BAB I
PENDAHULUAN
A. Latar belakang
Pendidikan adalah suatu proses transfer ilmu dari seorang guru kepada peserta didik dalam rangka menambah wawasan ilmu yang dimiliki. Pendidikan islam adalah suatu proses pendidikan yang berbasis pada keislaman dengan materi pelajarnnya mayoritas pendidikan agama seperti bahasa Arab, akidah Islam, fiqh, sejarah islam dan sebagainya.
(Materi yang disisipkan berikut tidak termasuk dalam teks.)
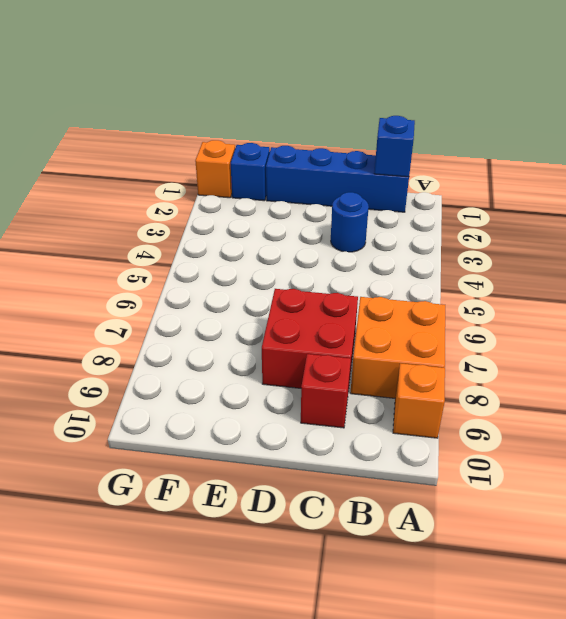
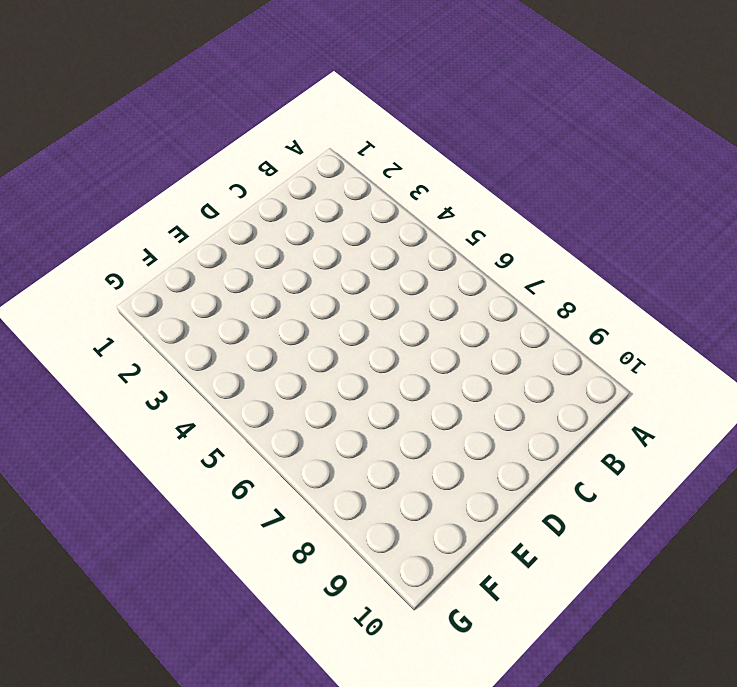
none -> orange brick A7:B8 level 1
none -> orange brick A9 level 1

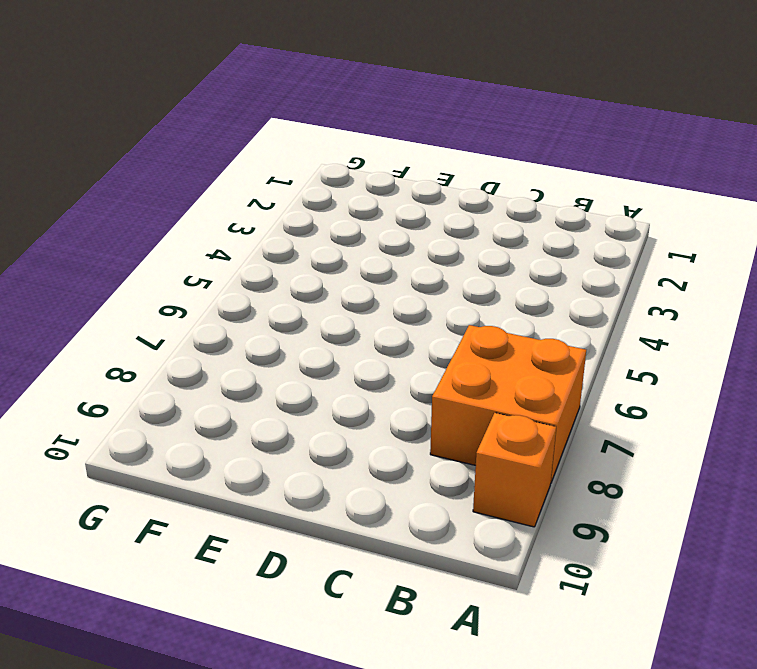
none -> blue brick B1:E1 level 1
none -> blue round brick C3 level 1

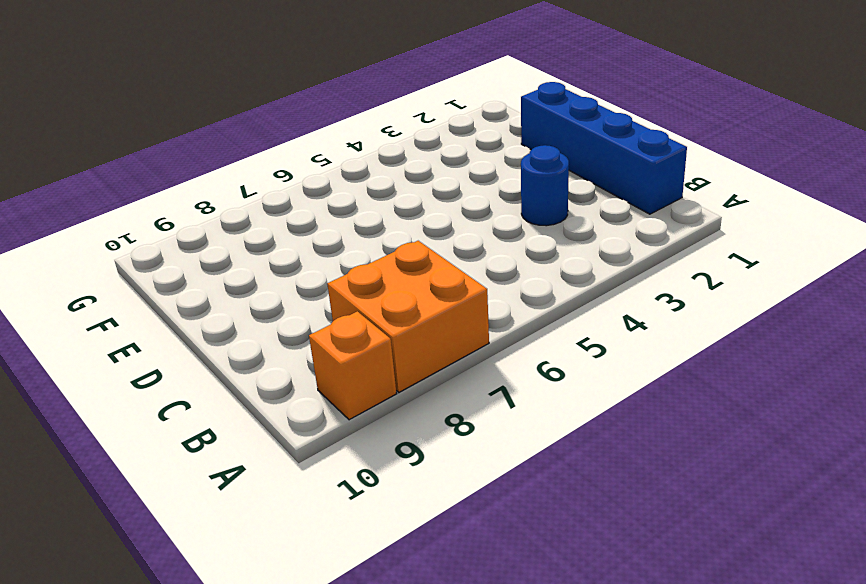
none -> red brick C7:D8 level 1
none -> red brick C9 level 1

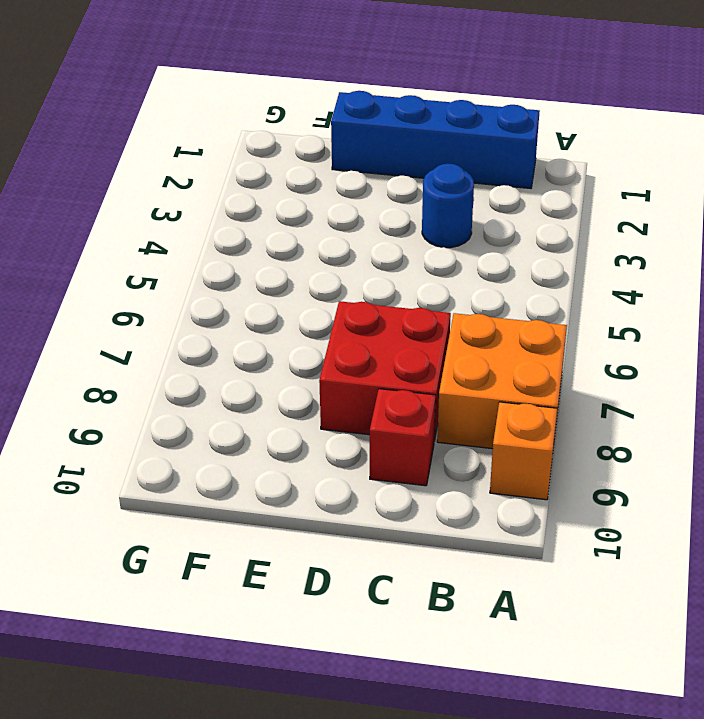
none -> blue brick F1 level 1
none -> orange brick G1 level 1

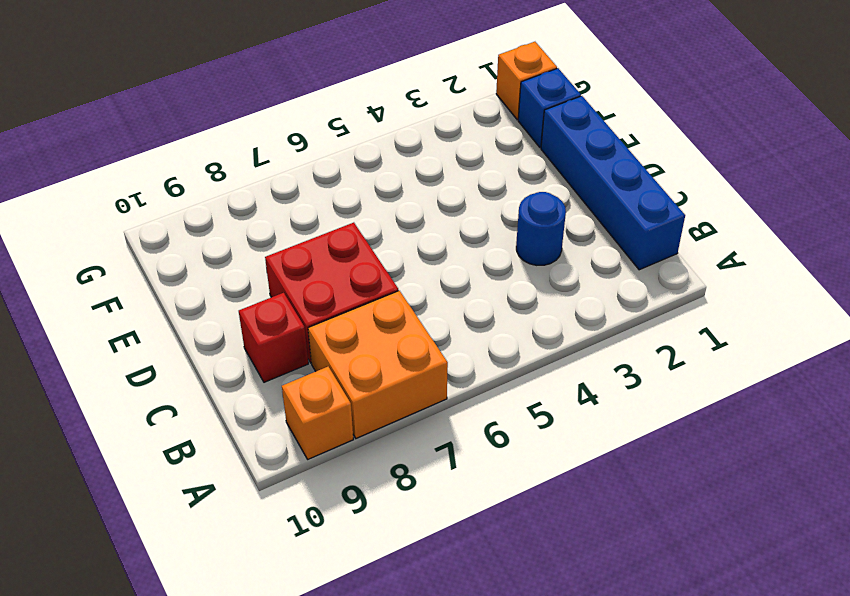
none -> blue brick B1 level 2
Pendidikan islam pada masa kerajaan Samudera Pasai tergolong maju karena kerajaan di Indonesia yang didatangi Islam pertama kali adalah Kerajaan Samudera Pasai di wilayah Sumatera Utara tepatnya di Aceh.
Pendidikan Islam di Aceh didukung dan dikembangkan oleh para sultan yang menjadi raja di kerajaan Samudera Pasai.
B. Rumusan Masalah
1. Bagaimana proses masuknya Islam ke wilayah Sumatera?
2. Bagaimana sejarah perkembangan pendidikan Islam di Sumatera?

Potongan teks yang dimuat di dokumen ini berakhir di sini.